La biodynamie impose deux préparations à pulvériser sur les plants, et qui sont :

  • La bouse de corne, préparation 500, qui consiste à remplir une corne de vache de bouse de vache, et à l’enterrer pendant 6 mois.
  • La silice de corne (préparation 501), qui consiste à remplir une corne de vache de poudre de quartz, et à la laisser sous terre pendant 6 mois également.

Les préparations des composts à ajouter au fumier sont également détaillées dans le cahier des charges Demeter et sont au nombre de 6  (préparations 502 à 507), comme par exemple celle à base de fleurs de camomille enveloppées dans un intestin de bovin, ou de fleurs d’achillée enveloppées dans une vessie de cerf.

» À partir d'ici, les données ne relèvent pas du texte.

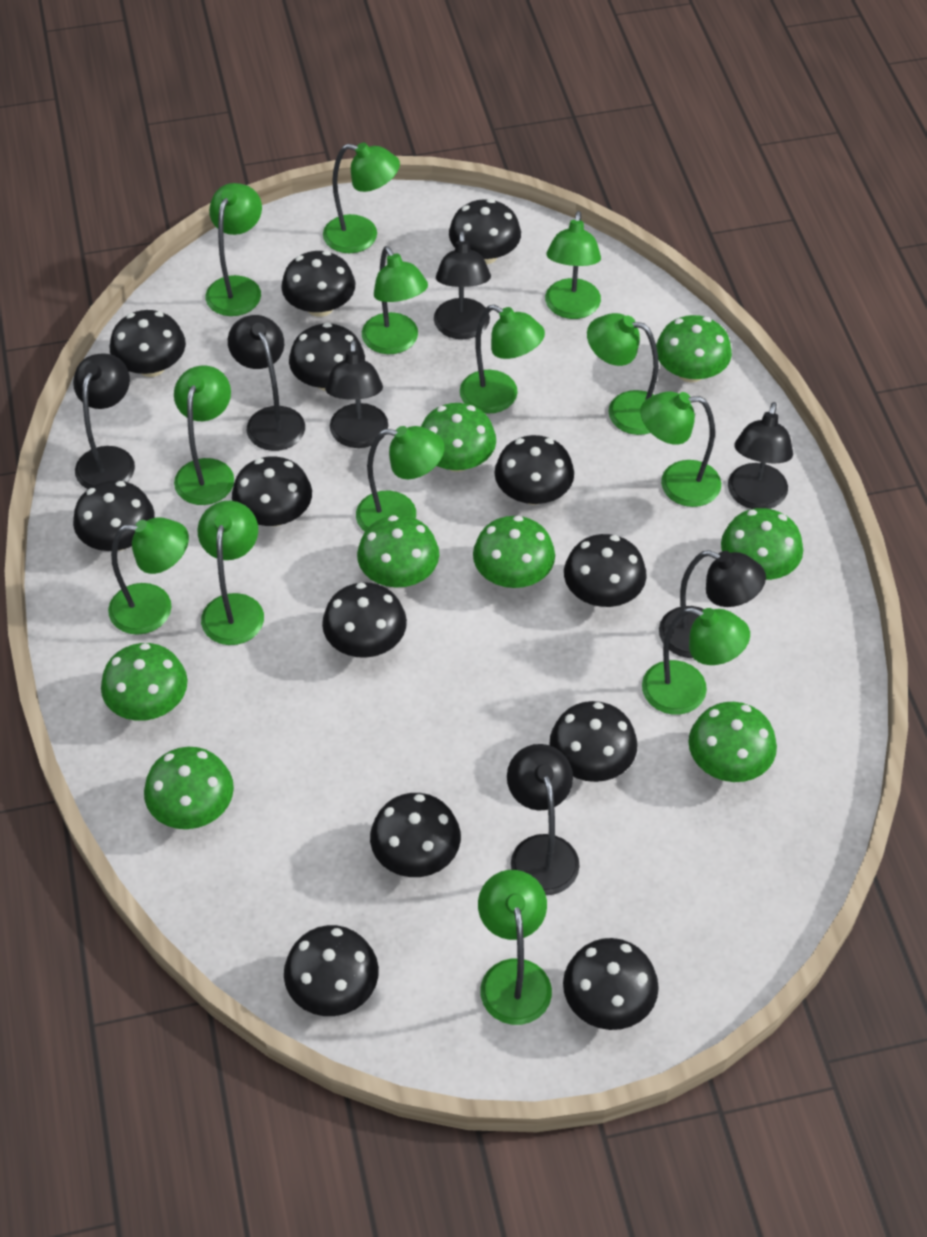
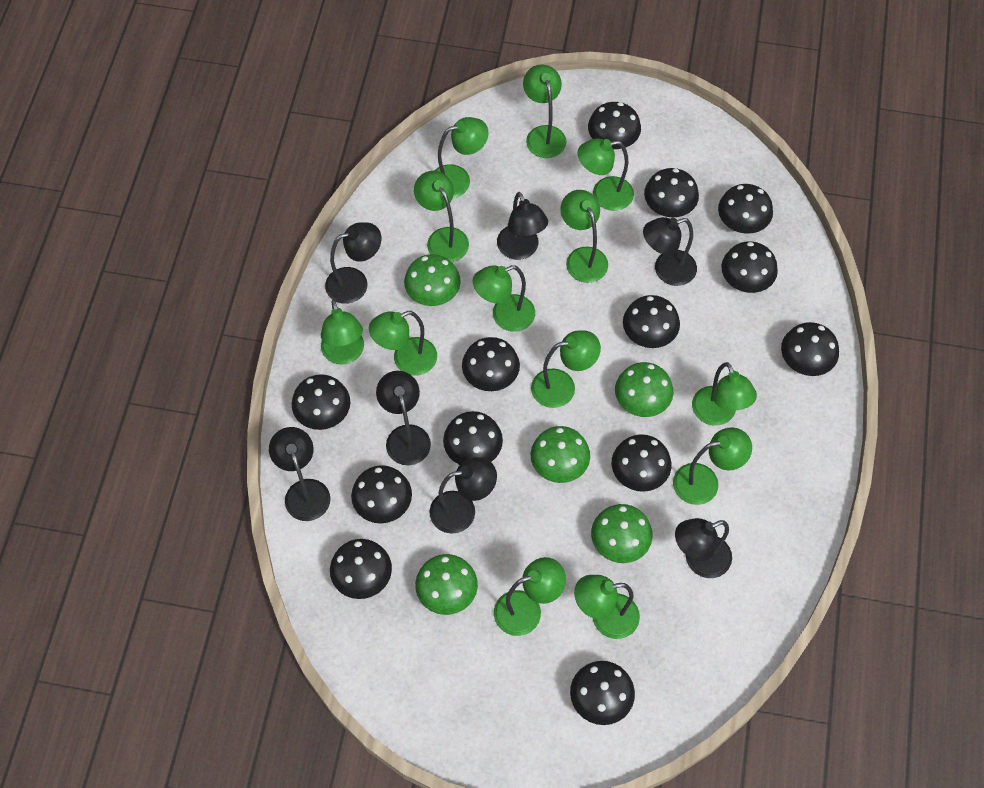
green mushroom: 8 -> 5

La biodynamie fait en outre intervenir les cycles lunaires et astraux, et définit un calendrier permettant de connaître les dates favorables au semis, celles favorables aux travaux de la terre et aux soins des végétaux, etc..

Petite digression: ne me demandez pas si l’utilisation des préparations et la prise en compte des positions zodiacales des astres ont une influence ou pas sur le résultat final, aucun scientifique n’a réussi à en prouver les bienfaits.

Mais revenons à notre sujet: la biodynamie.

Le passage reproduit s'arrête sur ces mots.